O akşam canlı müzik vardı. Yemeğimizin siparişini verdik.
Burayı sevdiğimi biliyordun. Sen de sevmeye başlamıştın. Yemekten sonra biraz daha ısınmaya başlamana sevinmiştim.
Yemekten sonra müzik başladı. Kahvelerimiz tam da
bitmişken daha önce yaptığımız anlaşmayı garsona bir işaretle hatırlattım. O da
sanatçının kulağına bir şeyler söyledi. Sıra bana geliyordu. Sanatçı kısa bir
konuşma yaptı ve hafif bir parça ile devam etti. Biraz sonra da beni davet eden
bir işaret yaptı. Sense şaşkın şaşkın bana bakıyordun. Ceketimin cebinden bir kağıt
çıkardım –evet, ezberim çok iyi değil. Önce söylemem gereken bir şeyler vardı
daha sonra kağıdı okuyacaktım:
Bendeki sana dair her şeyi şuan ifade edemem; sanma ki
yetersizim, şu kısacık zamana sığdıramadığımdan. Ancak bir ömre sığdırabilir
miyim, ondan da emin değilim ama bilmeni istiyorum ki benim için aldığım nefes,
yaşamımı sürdürmemi sağlayan kalp atışım gibisin. Şuana kadar nerelerdeydin
bilmiyorum ama sanki yıllar sonra kaybettiğimin farkında olmayıp bulduğum bir şeysin
her gördüğümde sevindiğim, mutlu olduğum.
Sana bakıyorum.
Herkes sessizce beni dinliyordu fondaki hafif müzik
eşliğinde ve sen duysallaşmış bir ifadeyle pür dikkat beni izliyordun.

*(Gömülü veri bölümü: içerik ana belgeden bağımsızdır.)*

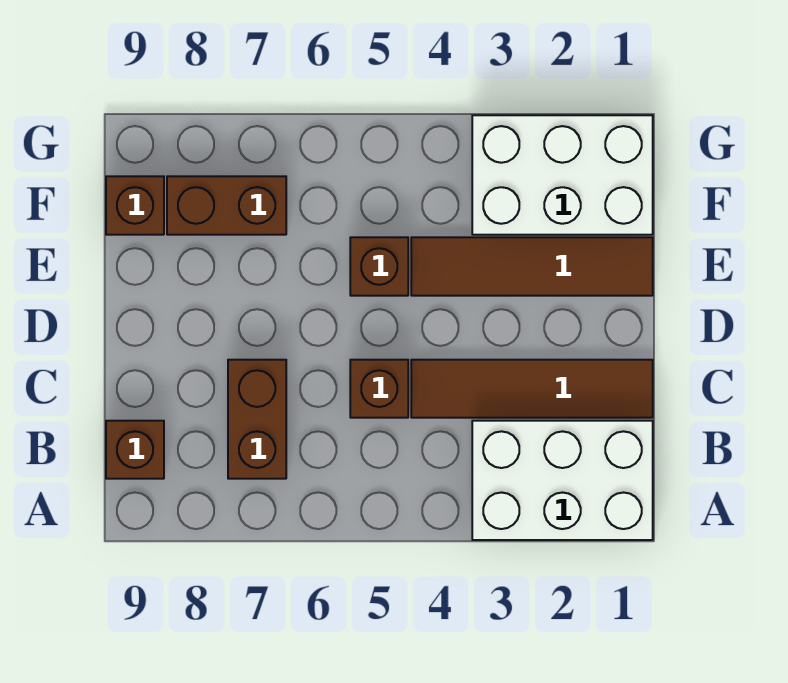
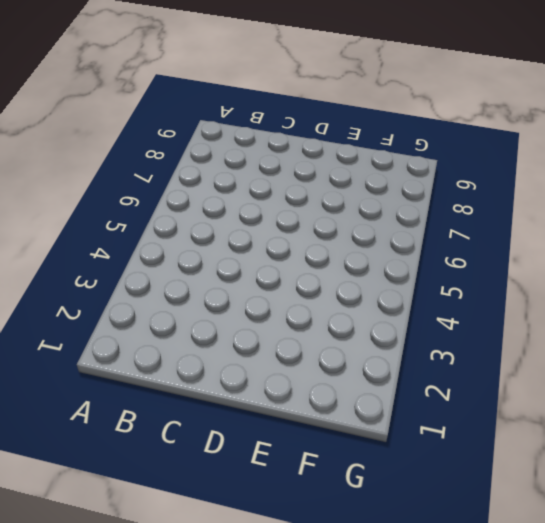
none -> white brick A1:B3 level 1
none -> brown brick B7:C7 level 1

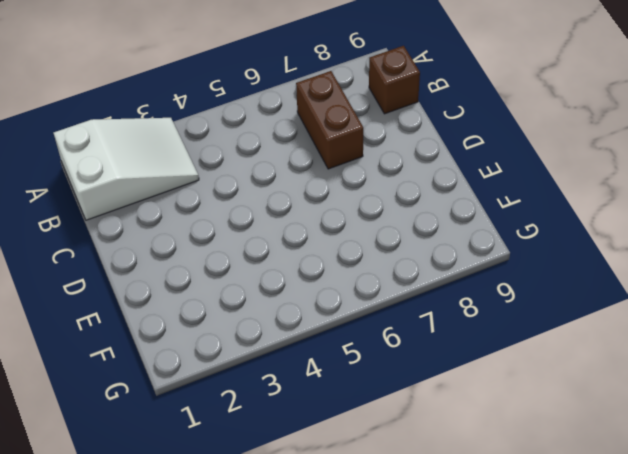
white slope A1:B3 level 1 top 1 -> white brick A1:B3 level 1
none -> brown tile C1:C4 level 1
none -> brown brick C5 level 1

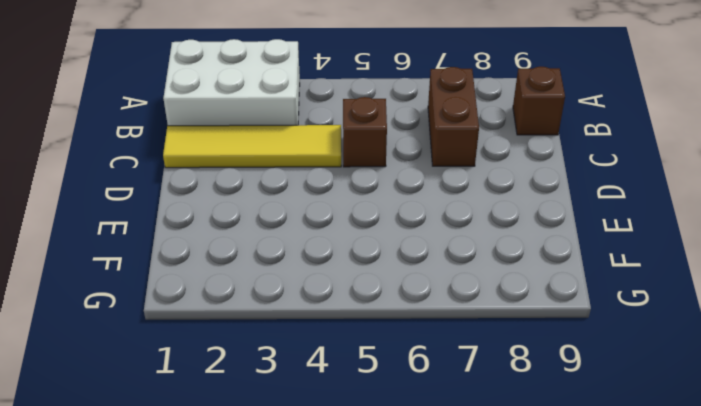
yellow tile C1:C4 level 1 -> brown tile C1:C4 level 1
none -> brown tile E1:E4 level 1
none -> brown brick E5 level 1

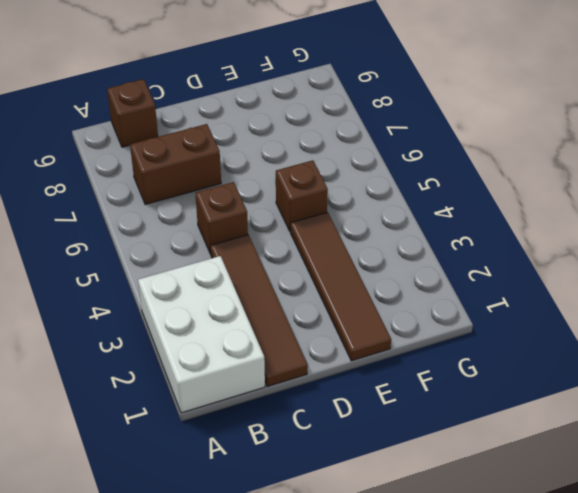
none -> white brick F1:G3 level 1
none -> brown brick F7:F8 level 1

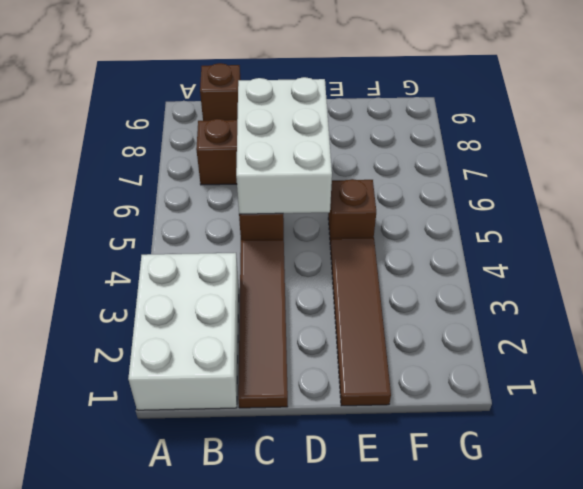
white brick C5:D7 level 2 -> white brick F1:G3 level 1
none -> brown brick F7:F8 level 1
none -> brown brick F9 level 1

Seni ne kadar çok sevdiğimi, sevebileceğimi tahmin etmeye
çalıştım defalarca. Şuan karşımdasın, benimlesin. Seni, aldığım nefes, yaşadığım
her an kalbinin yaşamak için çarptığı en küçük zaman dilimi için Allah’a şükretmekle
geçirecek kadar çok seviyorum. Seni yarattığı ve karşılaşmamızı mucizevi bir rastlantıyla
gerçekleştirdiği için Allah’a sonsuz defa teşekkür ediyorum her duada.
Seninle küçük bir çocuğum, liseli bir âşık, üniversiteli bir
genç, olgun ve anlayışlı bir eş, bazen roman kahramanı kimi zaman da haşarı bir maceracı; ama hepsinde illaki
sana hayran ve sensiz hiçbirinin tam olmadığı bir kişilik. Biliyor musun,
senden öncesi yok, hiç olmadı da. Kalan ömrümde bırak senin gibi birini daha
bulmak, senden bir tane daha olduğuna bile inanmıyorum. Varsa bile artık şansı
yok. Gözlerine kilitlenip tüm dünyayı göremediğimdendir çoğu zaman sana uzun
uzun bakışlarımın sebebi. Senleyken başka her şeyin çekiciliğini yitirmesi
senin ışığından mı yoksa benim gözlerimi kamaştırman mı bilmiyorum ama her
neyse ben bundan çok memnunum.
Mevsim hep ilkbahar olabilir mi? Seninle, bende mevsim hep
aynı.
Ben seninle yeniden doğdum. Yeniden büyüdüm. Yeniden yaşamaya başladım. Seninle yeniden ben oldum.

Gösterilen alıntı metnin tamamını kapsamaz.